Truth is, it's surprisingly hard.
I'm currently a junior and living at home. I had two different roommates in my first two years of college; the first was a random-assignment dorm-mate, and the second was a friend with whom I got an off-campus apartment. Neither was a great experience, because both they and I struggled to be good roommates. I did my best to be a good, considerate roommate and follow most of the tips I'm about to share, but I'll admit I probably made mistakes as well.
So based on my personal experiences, here's some tips on how to be a good roommate:
1. Have common respect...and common sense.
Be considerate towards those you live with. Think about how you'd want them to behave towards you, things you'd be ticked if they did, and don't do it to them. Even if the action is something that does not bother you personally—for example, someone not using earbuds or lowering the volume while watching Netflix—remember that it might bother someone else.
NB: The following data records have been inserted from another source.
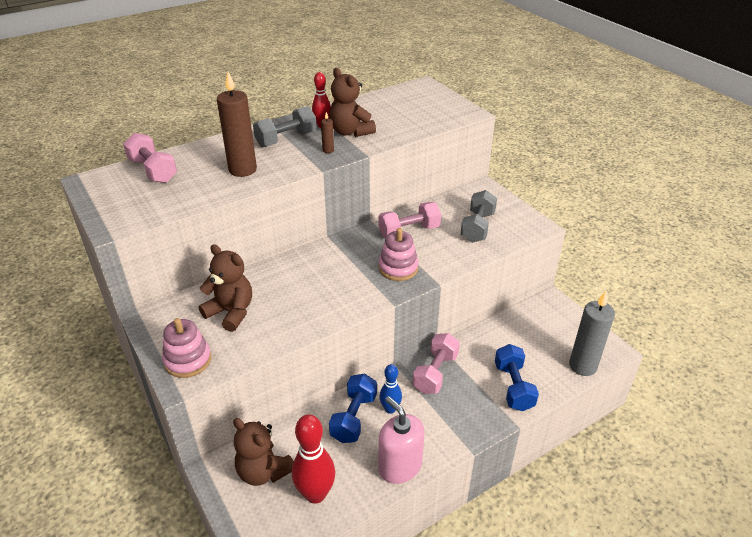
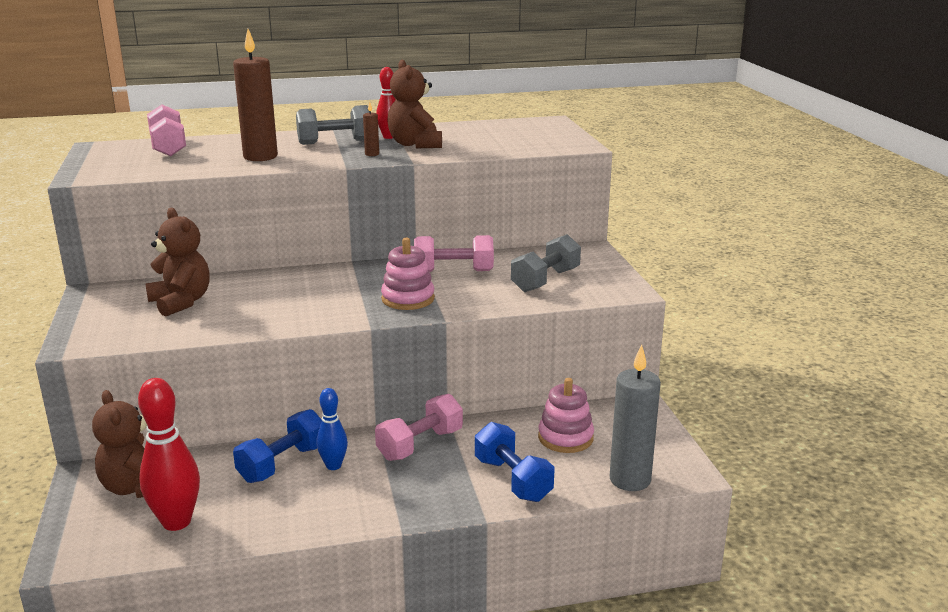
camera: 20 degrees right, 15 degrees down
(188, 360) = (97, 330): pink stacking toy -> pink stacking toy (565, 438)
(400, 466) = (298, 521): pink soap dispenser -> none
(513, 387) = (512, 479): blue dumbbell -> blue dumbbell turned 45 degrees counterclockwise

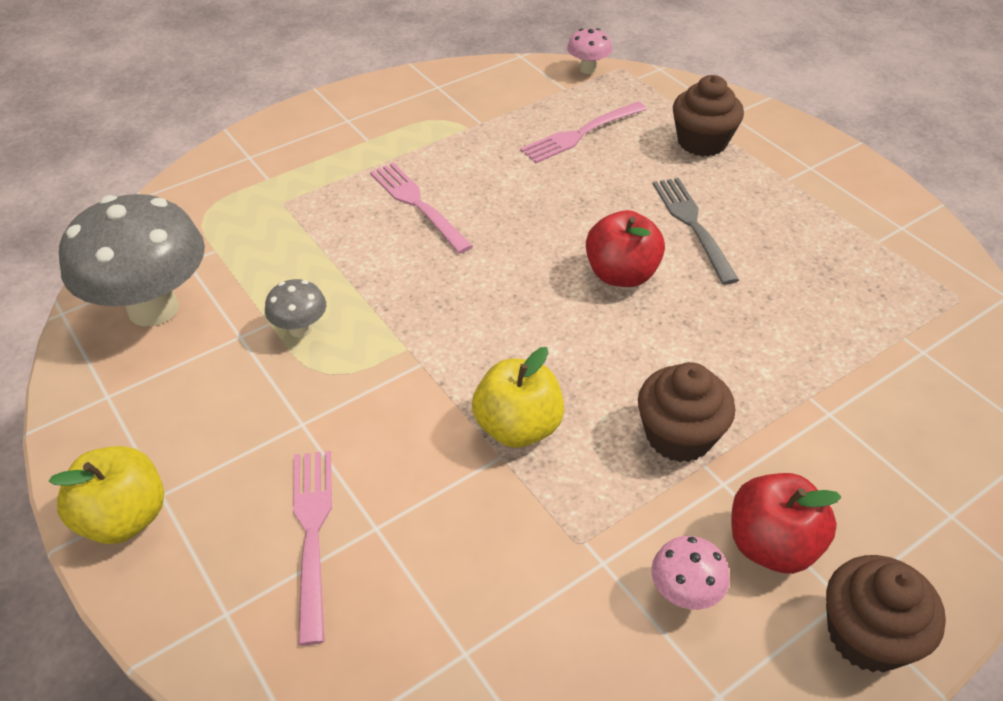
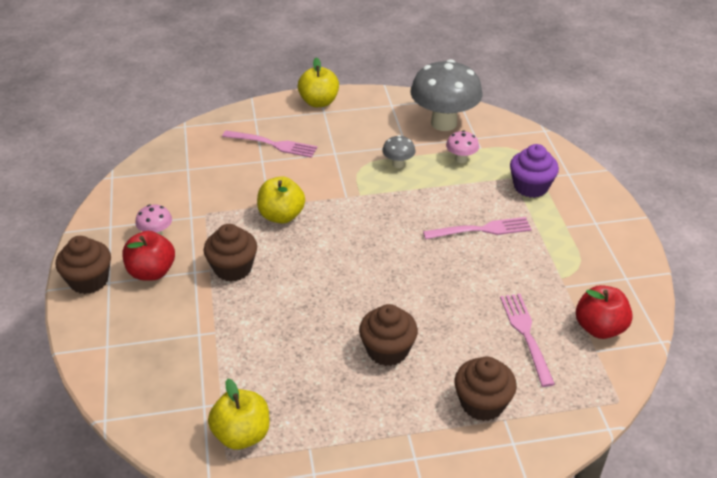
camera: 115 degrees right, 5 degrees down
(296, 182) = (531, 187): none -> purple cupcake
(588, 69) = (623, 377): pink mushroom -> pink mushroom (461, 159)
(621, 274) = (362, 295): red apple -> red apple (599, 328)
(693, 225) = (387, 350): grey fork -> brown cupcake
(921, 299) = (242, 434): none -> yellow apple

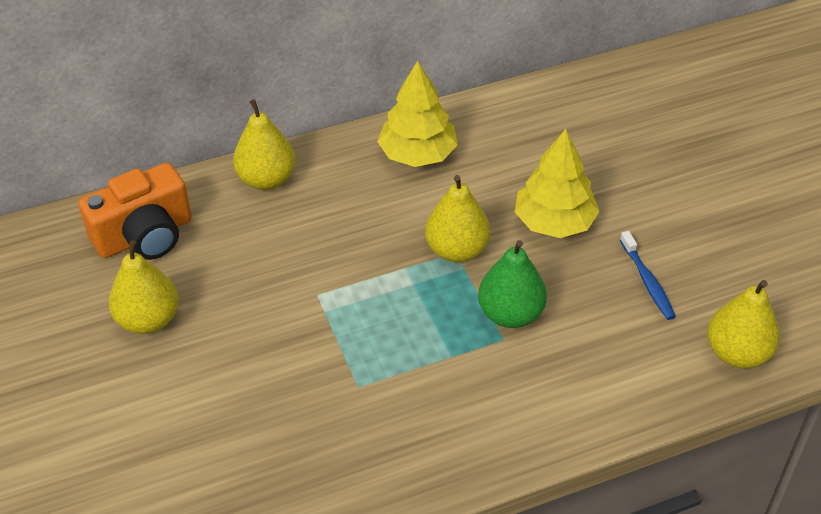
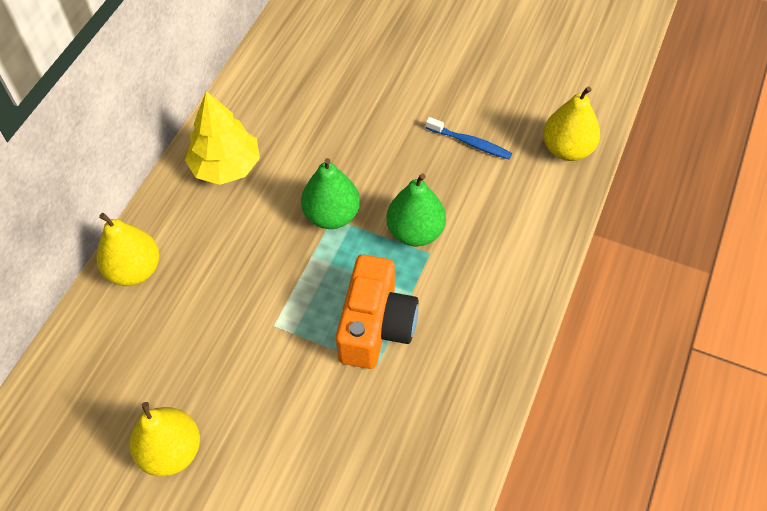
camera: 45 degrees left, 10 degrees up
(145, 235) = (88, 390): orange camera -> orange camera (376, 326)
(456, 250) = (332, 215): yellow pear -> green pear
(554, 222) = (371, 146): yellow tree -> none

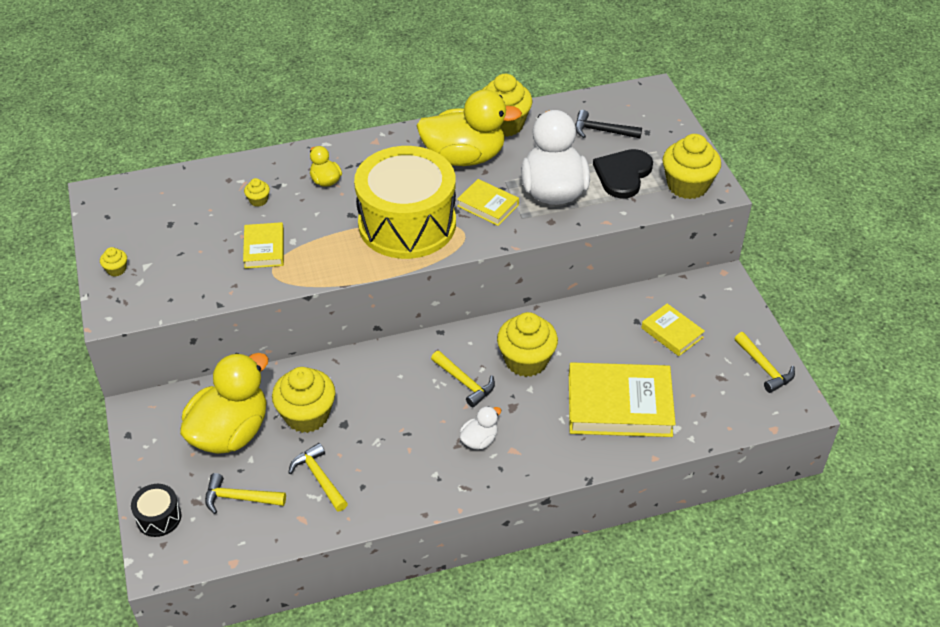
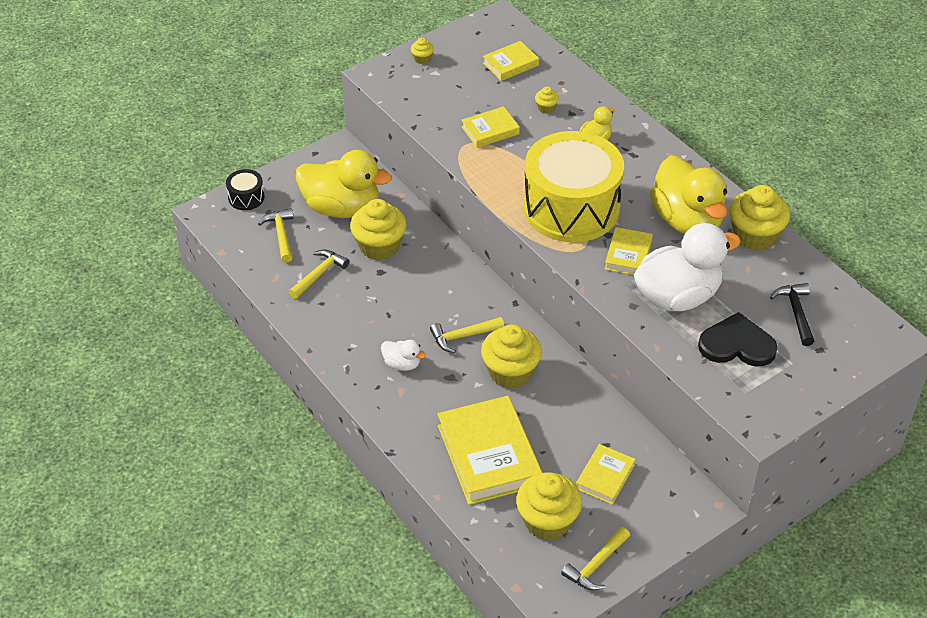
camera: 70 degrees right, 0 degrees up
(175, 206) = (510, 64): none -> yellow book
(465, 383) = (462, 336): yellow hammer -> yellow hammer turned 45 degrees clockwise
(687, 185) = (753, 400): yellow cupcake -> yellow cupcake (547, 521)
Don't be that roommate who doesn't use headphones while making hour-long phone calls while your roommate is also present. If you get up first, try to move around quietly so as not to wake them up. Don't leave your dishes sitting for days, whether it's in a sink or the drain board. DON'T leave your room or apartment unlocked, regardless of how little time you'll be gone, because it doesn't take long for someone to waltz in and steal something. (Yes, this almost happened with me.)
2. Be responsible.
Common sense ties into responsibility. Don't be that dick who never helps to clean, take out the trash, or get the mail. I've seen some people work out a chores chart to ensure everyone pulls their weight. If something goes wrong and it's your fault, don't deny it or place blame on the other person. Own up, apologize, and work out the issue.
3. Be mature.
Many college kids believe themselves to be fully mature, but this couldn't be further from the truth. You are not automatically mature because you're 18+, or because you've had experiences (such as a bad roommate) that you think made you more mature. Maturity is being responsible, helping out, handling issues in a proper, adult manner. If an issue arises with your roommate and you can't talk about it in a calm, respectful yet firm manner, you're not mature. If you can't discuss money and paying bills, you're not mature. If you can't own up to a mistake and apologize, or try to place blame elsewhere, you're not mature.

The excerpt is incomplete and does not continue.